ABBYY-LS’ SmartCAT Enters the CAT Race

There is no shortage of computer-assisted translation (CAT) tools in the market today, with SDL Trados still being arguably the most well-known, at least according to an informal poll among translators in 2013. Other familiar names are Wordfast and memoQ, and both sides of the fence — language service providers (LSPs) on one side and freelancers on the other — have their favorites.

So Russia-based ABBYY Language Services’ entry into the market may seem surprisingly late. It’s called SmartCAT, and if the way ABBYY-LS is pushing it across conferences and events is any indication, they’re quite confident of its capabilities.

Announced October of 2014, SmartCAT is an assemblage of everything ABBYY-LS can put into one out-of-the-box solution. It’s a cloud-based translations project management and coordination platform. It offers an UpWork-like method for choosing freelancers to assign to a project. It also has ABBYY’s optical character recognition (OCR) capabilities built-in so translators can use image files aside from traditional document files.
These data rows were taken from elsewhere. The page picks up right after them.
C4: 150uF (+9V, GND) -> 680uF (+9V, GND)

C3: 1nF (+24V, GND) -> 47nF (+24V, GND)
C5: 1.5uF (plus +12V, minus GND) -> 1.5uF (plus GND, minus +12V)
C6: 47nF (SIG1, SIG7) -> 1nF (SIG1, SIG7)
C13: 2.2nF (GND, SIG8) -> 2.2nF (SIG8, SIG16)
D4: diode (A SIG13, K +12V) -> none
And, of course, it’s a translation memory (TM) driven CAT tool.

It’s been called a tool that makes life “a whole lot easier for freelance translators,” by an article on The Next Web, where it notes that while the concept isn’t groundbreaking, “the new thing SmartCAT has done is the introduction of a freelance translation marketplace, which simply eliminates the need for clients to work with an agency or spend hours on ‘general-purpose’ freelance platforms.” It looks like things are looking good for SmartCAT, perhaps with the exception of fact that they aren’t the only ones who thought of that name.

Of course, SmartCAT also has the full support of ABBYY-LS. ABBYY-LS has been developing several projects outside of (but relevant to) the parent company ABBYY’s OCR technology for years now, and it seems SmartCAT is the culmination of their previous efforts — solutions like post-edited machine translation, enterprise terminology management, and of course OCR technology.

It’s like they rolled all these capabilities into a platform, slapped $6 million in seed funding to jumpstart it, and is now heavily pushing it as a major contender in the space.

Indeed, ABBY-LS has more plans in store for SmartCAT. Among the more immediate ones, according to the same TNW article above, is the implementation of integration into CMS, ERP, and document management systems. They are also planning to develop a crowdsourcing platform based on SmartCAT, joining in on a trending pattern of similar ventures online.

While it looks decent on paper, SmartCAT is a very young entrant into the CAT space, and while ABBYY-LS is going full steam ahead with its efforts of promoting it, it remains to be seen how well it contends with more established players.